Category Archives: Grid/Distributed Computing

Pushdown Query access to Hive/Hadoop data

Just in time for the Hadoop Summit, we’ve updated some pieces of LucidDB to be able to do “more” with the Hive driver. We’ve had the ability to connect and query data inside of Hive for about a year already. The initial implementation allowed people to:

  • Use Hive for it’s massive scalability, distributed data processing capabilities.
    Hive is great at processing huge amounts of data. It’s scales to hundreds of servers, and has a bunch of fantastic features for structured and semi structured data processing, fault tolerance, etc. Hive is a great way to do heavy lifting sorting through petabytes of data to arrive at some interesting, pre-aggregated datasets.
  • Cache the output of Hive views into LucidDB.
    Now when we’re talking about taking the output of Hive views into LucidDB, we’re not talking about SMALL datasets (10k rows) we’re talking about 50 or 100, or 500 million rows. Some might think that number is small (by Hive standards it often is) and others might think that’s big (our entire DW is only 200 million rows). However, LucidDB has provided the ability to draw in data from Hive via easy MERGE/INSERT statements.

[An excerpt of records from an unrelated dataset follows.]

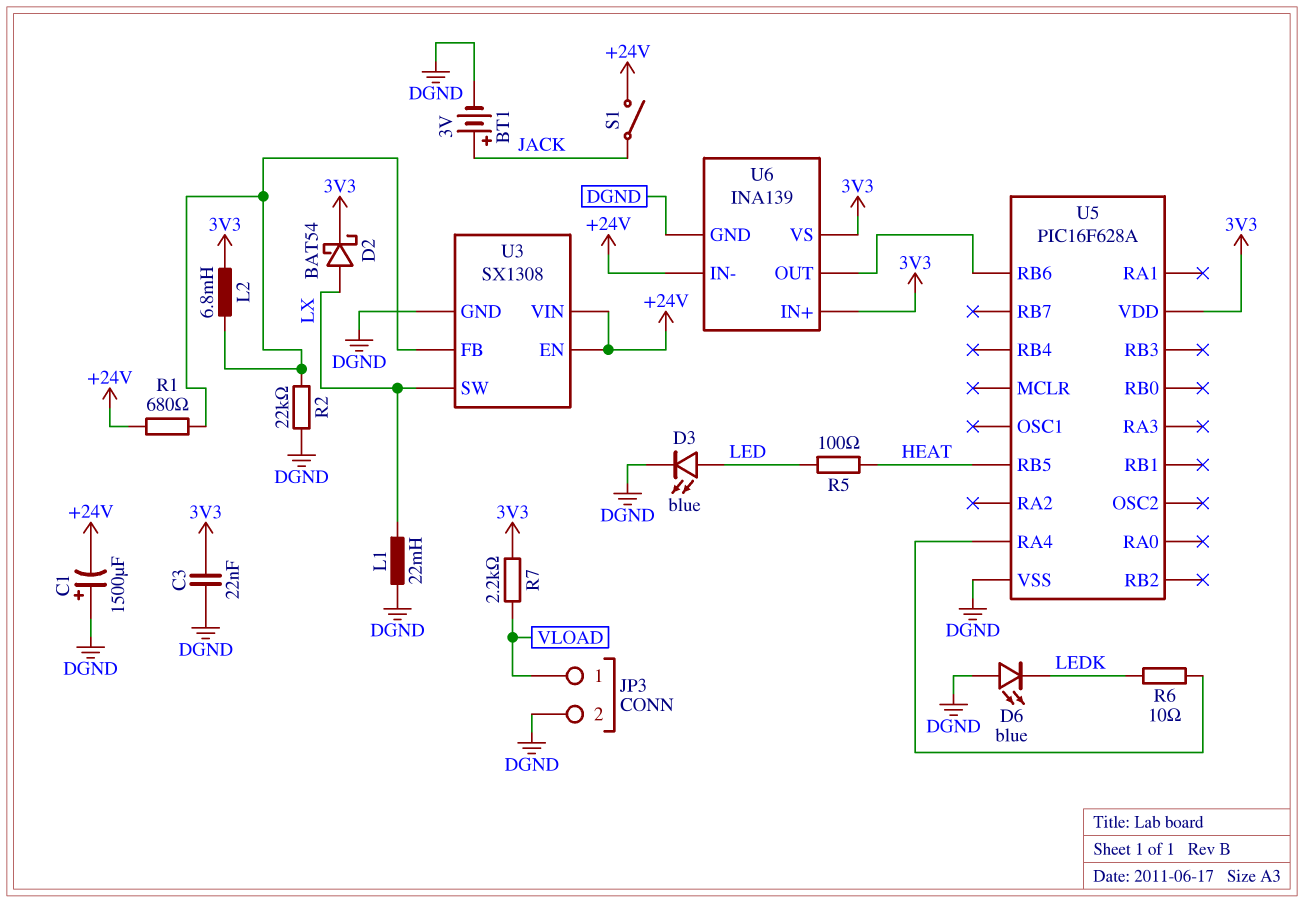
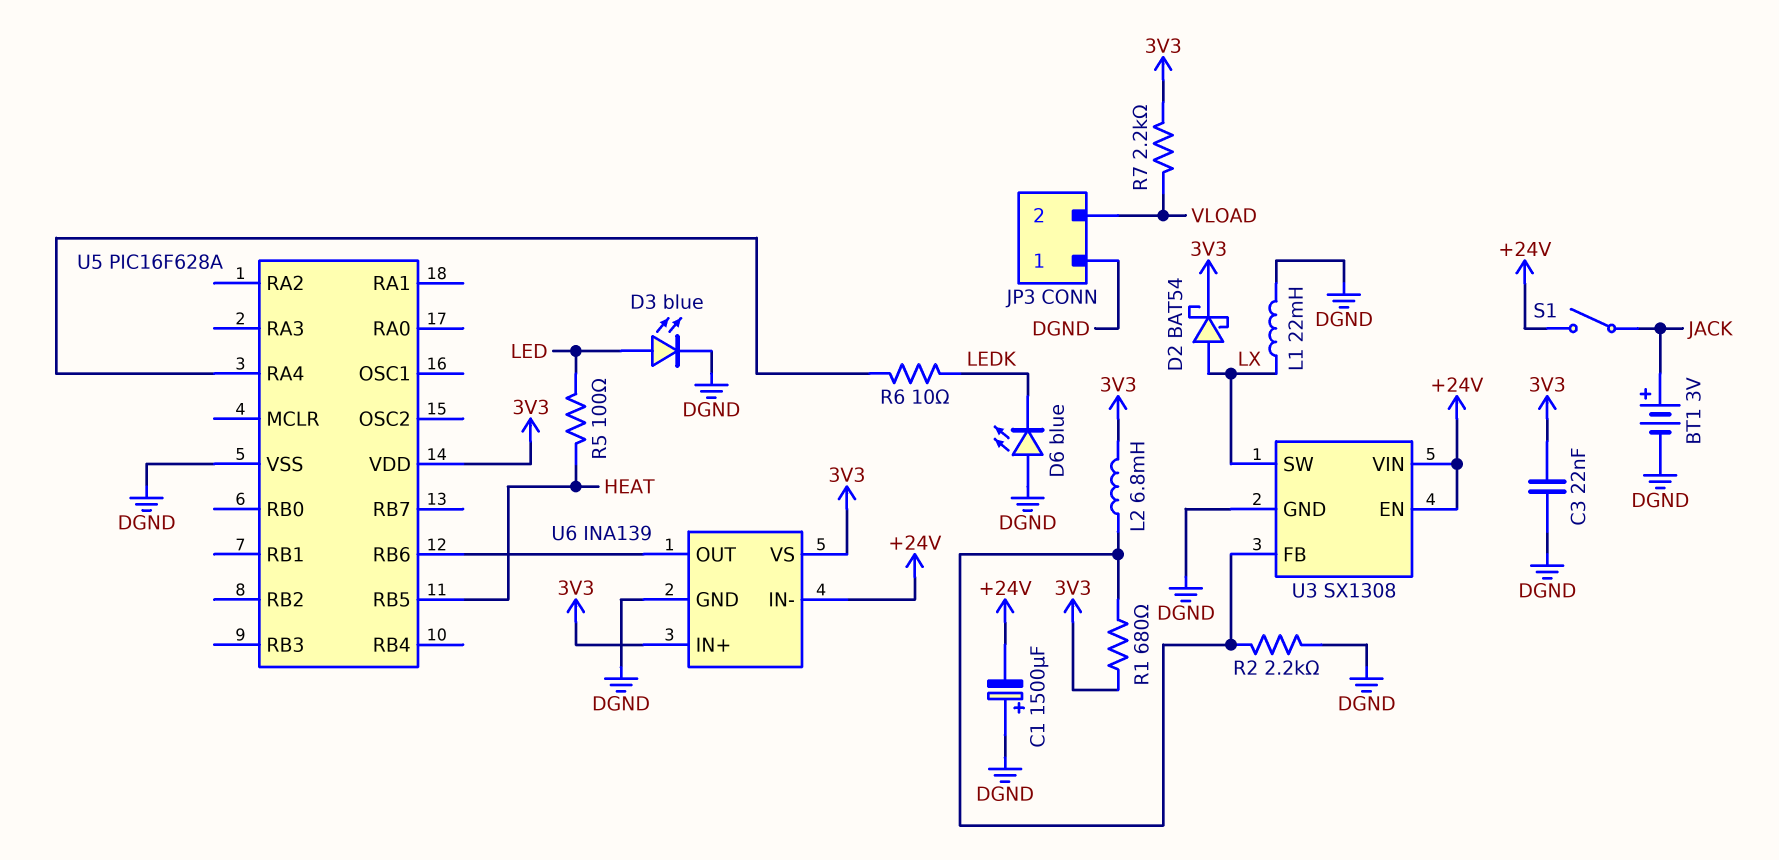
JP3 pin 1: VLOAD -> DGND
JP3 pin 2: DGND -> VLOAD
R1: 680 (+24V, U3/FB) -> 680 (3V3, U3/FB)
R2: 22k (DGND, U3/FB) -> 2.2k (DGND, U3/FB)

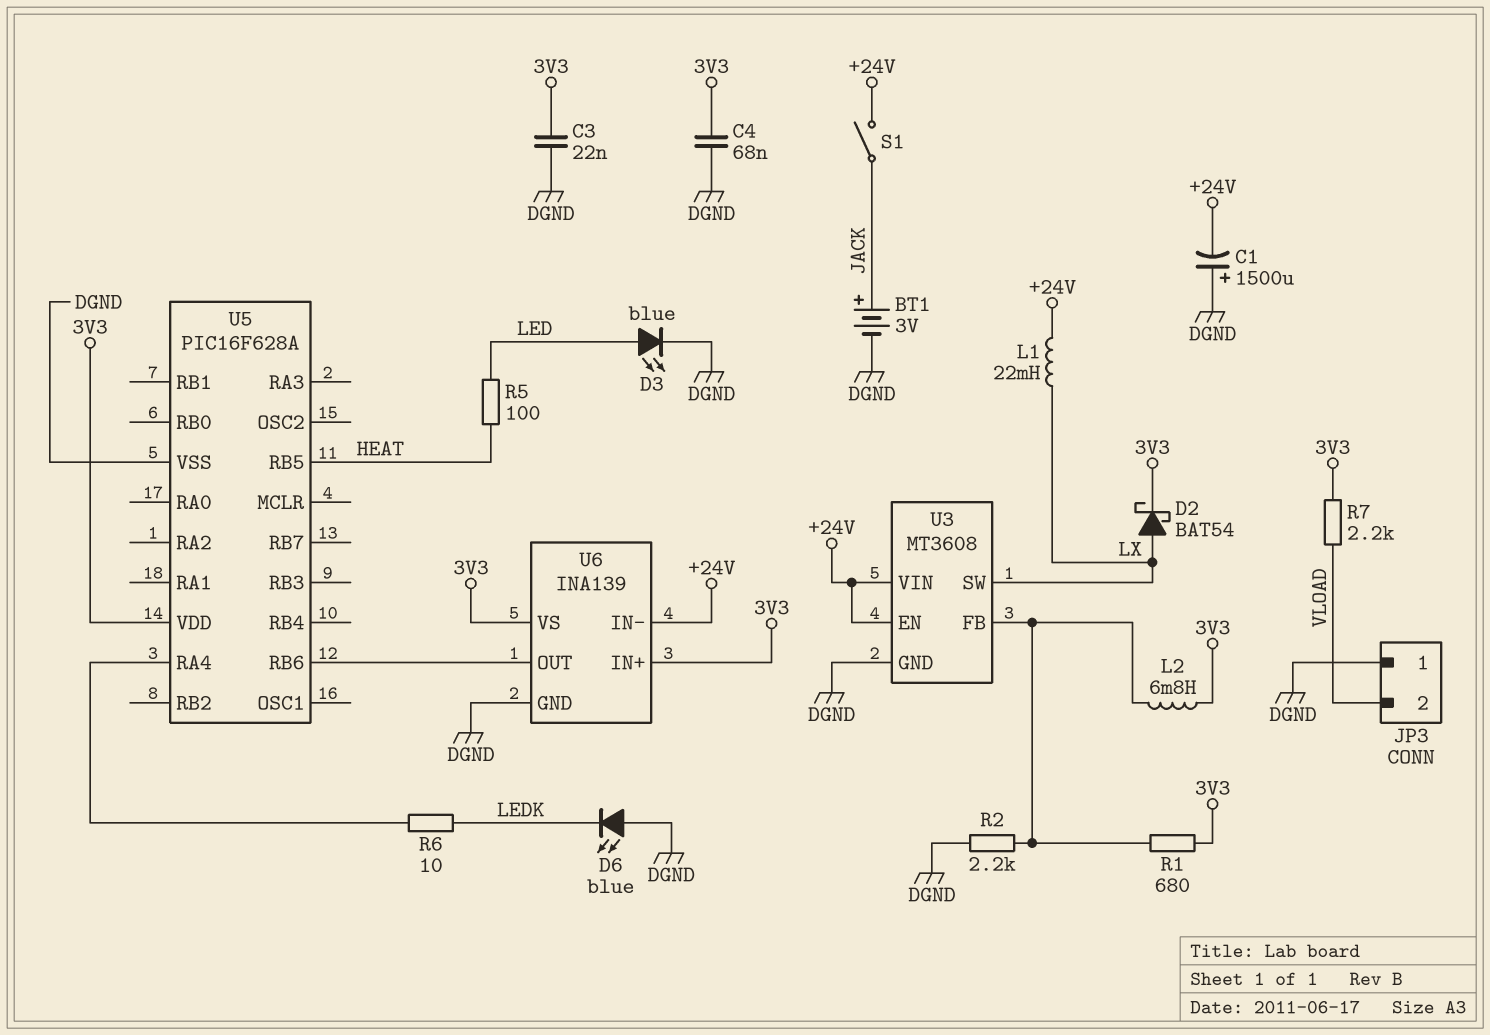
C4: none -> 68nF (3V3, DGND)
L1: 22mH (DGND, LX) -> 22mH (+24V, LX)
U3: SX1308 -> MT3608

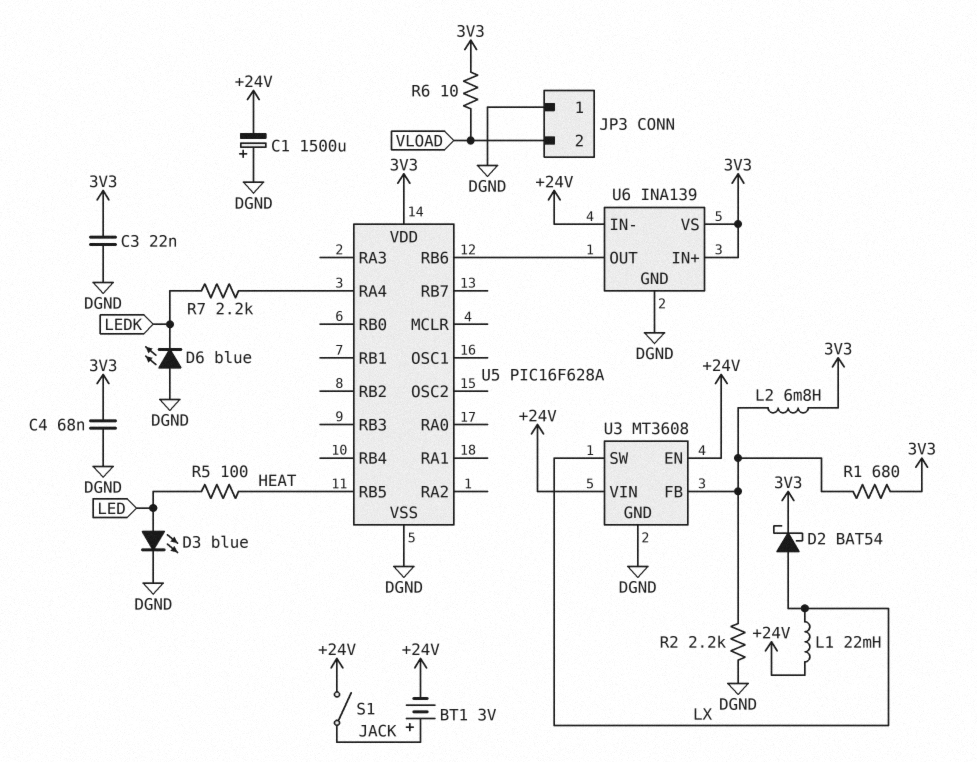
BT1: 3V (plus JACK, minus DGND) -> 3V (plus JACK, minus +24V)
R6: 10 (LEDK, U5/RA4) -> 10 (3V3, VLOAD)
R7: 2.2k (3V3, VLOAD) -> 2.2k (LEDK, U5/RA4)

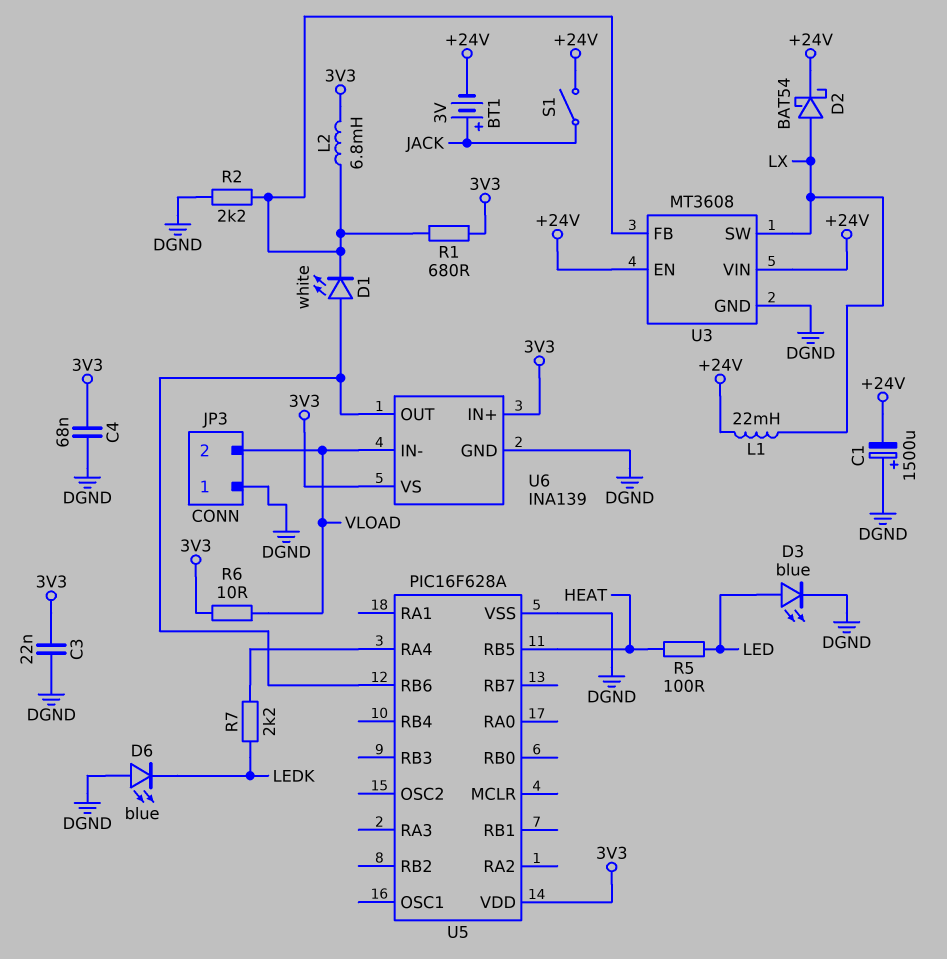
D1: none -> LED white (A U5/RB6, K U3/FB)
D2: schottky BAT54 (A LX, K 3V3) -> schottky BAT54 (A LX, K +24V)
U6 pin IN-: +24V -> VLOAD

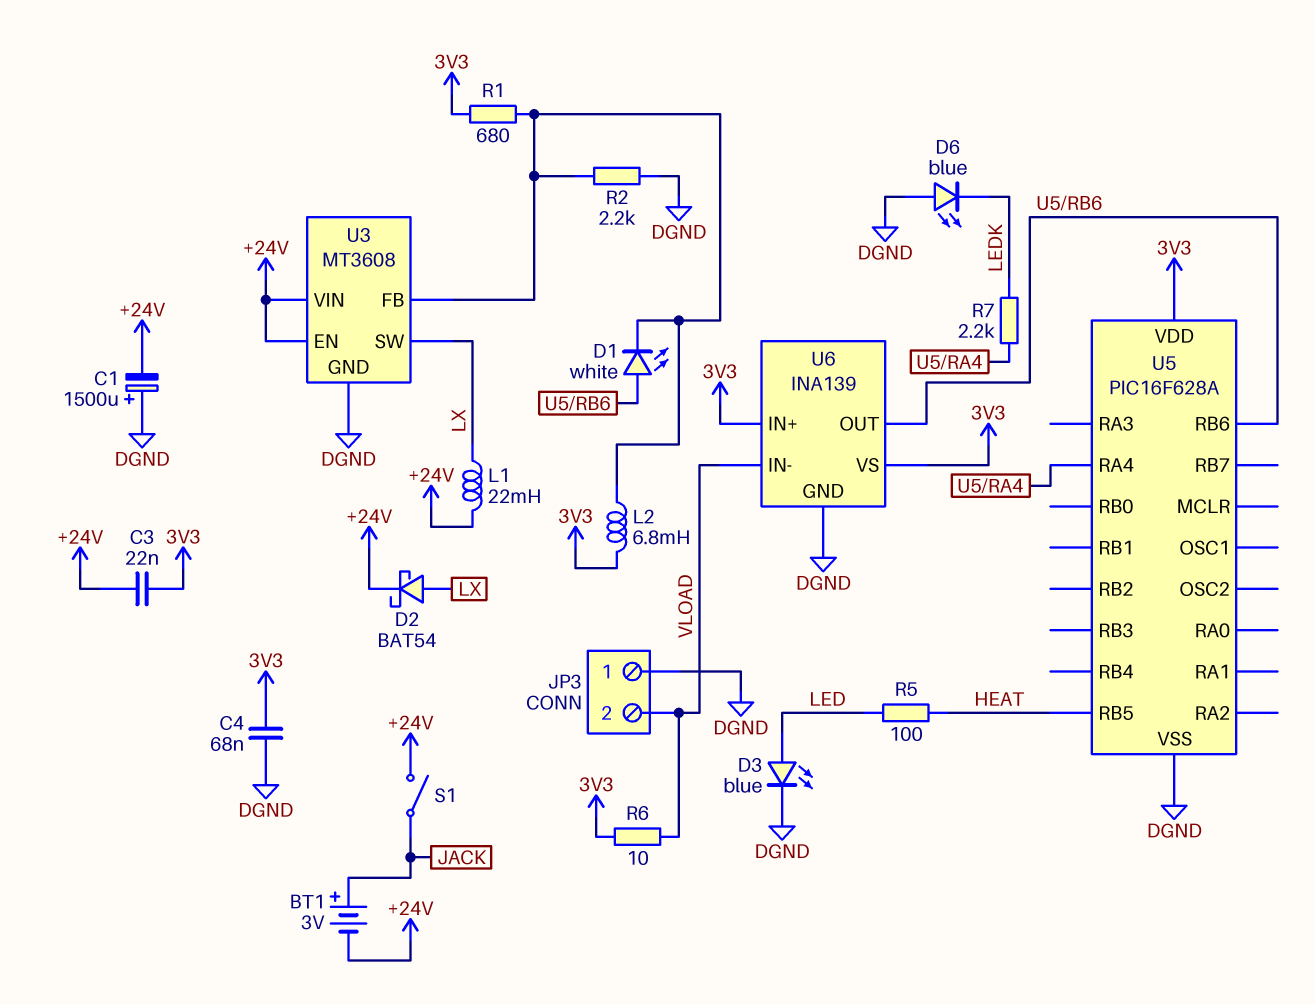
C3: 22nF (3V3, DGND) -> 22nF (+24V, 3V3)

You can see some background on this integration that has been functional since August 2010 on Eigenpedia: http://pub.eigenbase.org/wiki/LucidDbHive

Also, a video I recorded last year showing the basic integration: (THIS IS NOT NEW!!!!).

Why the blog now? We’ve done a couple of things over the past while.

  • We’ve done some work on LucidDB (yet to be committed and will be a POST 0.9.4 commit) that allows the use of Hives, well, somewhat unique driver. Hive’s driver has a bunch of quirks in terms of metadata, etc that we’re now recognizing and using properly over in LucidDB.
  • We’ve updated to the 0.7.0 release. We’re now ready to go with the latest and great Hive features.
  • We’ve enabled some pushdowns to work to allow for easier day to day loading of LucidDB tables from Hive, along with a limited workload of Ad Hoc SQL access.

Our vision for Big Data dictates the need for:

  • Live, real time, per query access to the Big Data system that is useful and practical (ie, filters, etc).
    This means that you need to be able to allow the user, via simple Parameter or simply by hitting a different schema or table access to the live data.
    201106242121.jpg  
  • Easy, full ANSI SQL access to high performance, low latency, aggregated data.
    Dashboards need results that come back in seconds, not minutes. LucidDB and the data cached there provide a great “front end” for easily doing real BI work on top of data that sits inside Hive.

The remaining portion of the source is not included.